With more than 81 million players every day, social gaming is a phenomenon agency Hill Holliday wanted to take full advantage of for Dunkin’ Donuts.


After learning of a secret project at gaming giant Electronic Arts to bring The Sims to social gaming, the agency seized the opportunity to exclusively pair its client and the wildly popular title.


Working alongside EA developers, Dunkin’ Donuts products such as the Big N’ Toasted breakfast sandwich were featured as virtual “gifts” in The Sims, driving positive brand association among players.


As The Sims took off on Facebook— scoring a whopping 30 million active users in the first month—Dunkin’ Donuts enjoyed 3.6 billion impressions, and nearly 1 million additional Facebook fans.


The campaign also got favorable coverage in media including The Wall Street Journal and The Atlantic.


Says Hill Holliday co-director of media Cindy Stockwell: “Members of our social media team were themselves avid gamers and felt strongly about hearing what EA was up to given the popularity of The Sims in gaming circles. It turned out to be a case of being in the right place at the right time with the right brand.” —Charlie Warzel


Illustration: Carlos Monteiro

1

Alternative

Hill Holliday
Liberty Mutual

 

With its “Like My Community” campaign for Liberty Mutual, Hill Holliday spoke straight to consumer connections with their hometowns by doing good there.

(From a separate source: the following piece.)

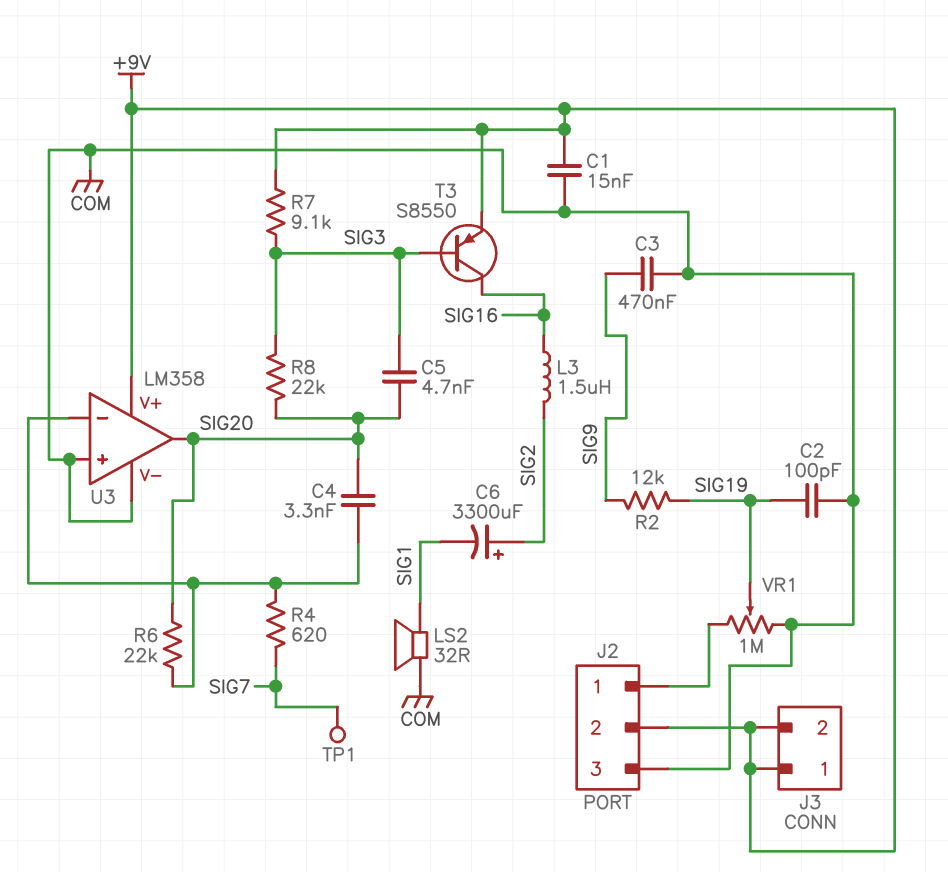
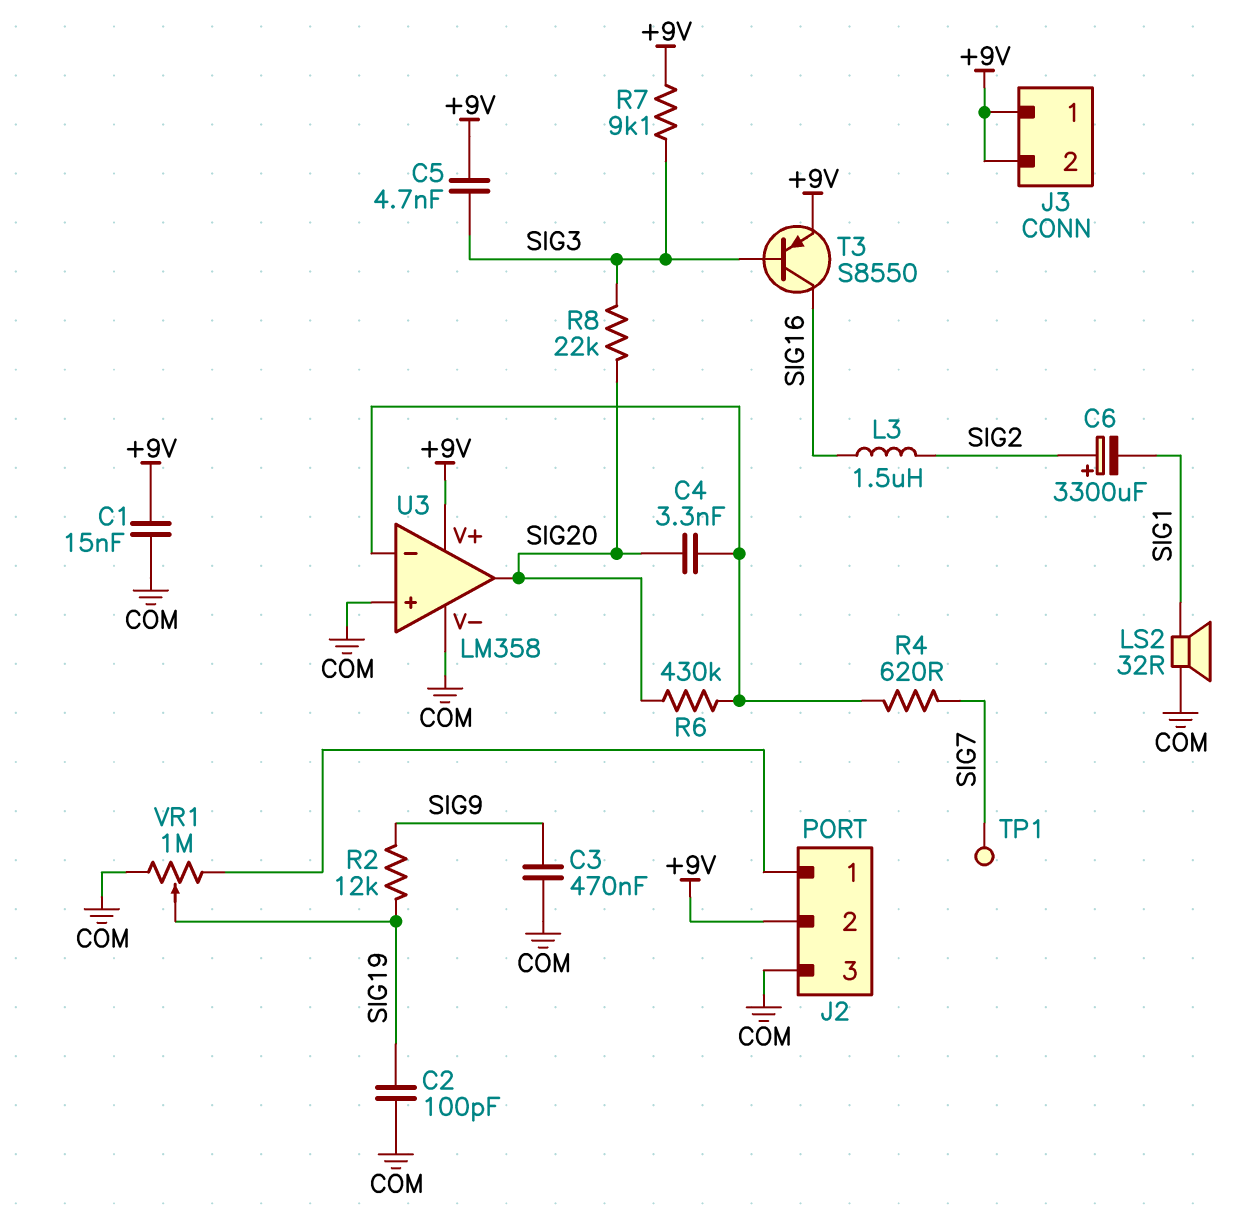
C5: 4.7nF (SIG3, SIG20) -> 4.7nF (+9V, SIG3)
R6: 22k (SIG20, U3/in-) -> 430k (SIG20, U3/in-)

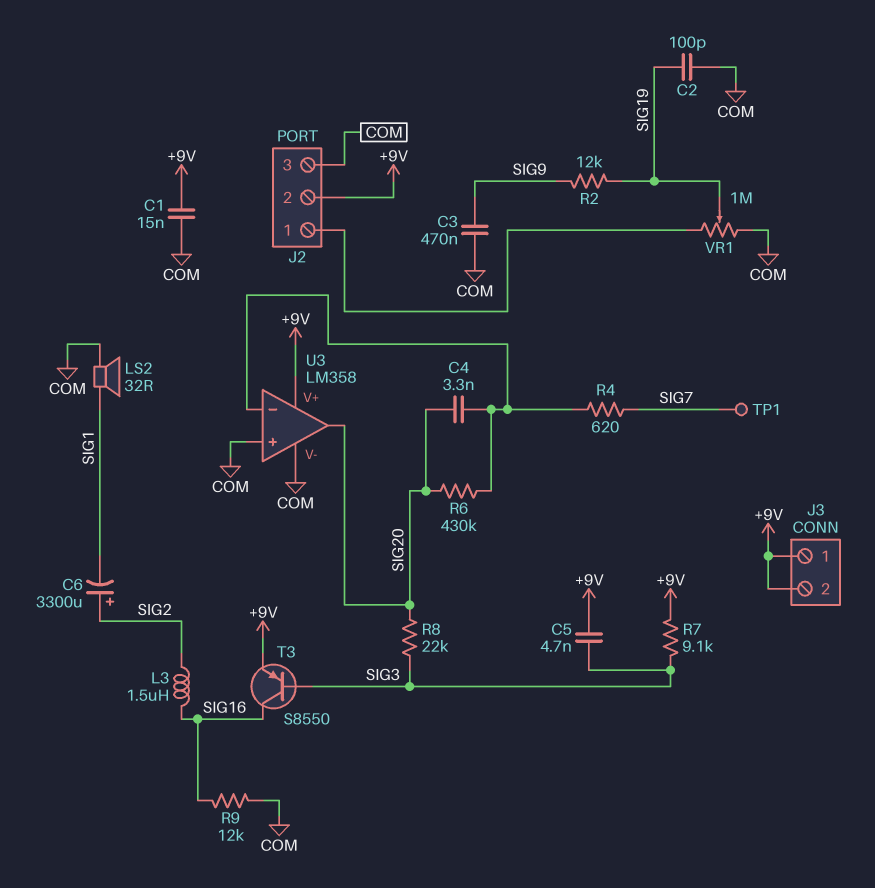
R9: none -> 12k (COM, SIG16)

The agency homed in on the markets of Dallas, Baltimore and Milwaukee to highlight the insurance brand’s link to the community. In each city, Liberty Mutual pledged $100,000 in support of causes including youth programs and food banks.


To drive visits to a Facebook page where consumers could learn about the favorite causes of Liberty Mutual agents and vote for which ones should get funds, Hill Holliday installed an eight-foot-tall Facebook “Like” button at the headquarters of each organization. It first had to secure the approval of the social network for the first-of-its-kind employment of the iconic “Like.”


“One of the trickiest parts of the program was that our business affairs and account people spent weeks negotiating with Facebook,” says Hill Holliday vp, associate media director Kristin Mollerus. Facebook’s then-marketing boss Randi Zuckerberg eventually gave her blessing.
Other elements included takeovers of the websites of local newspapers, transit ads and shout-outs from local radio DJs.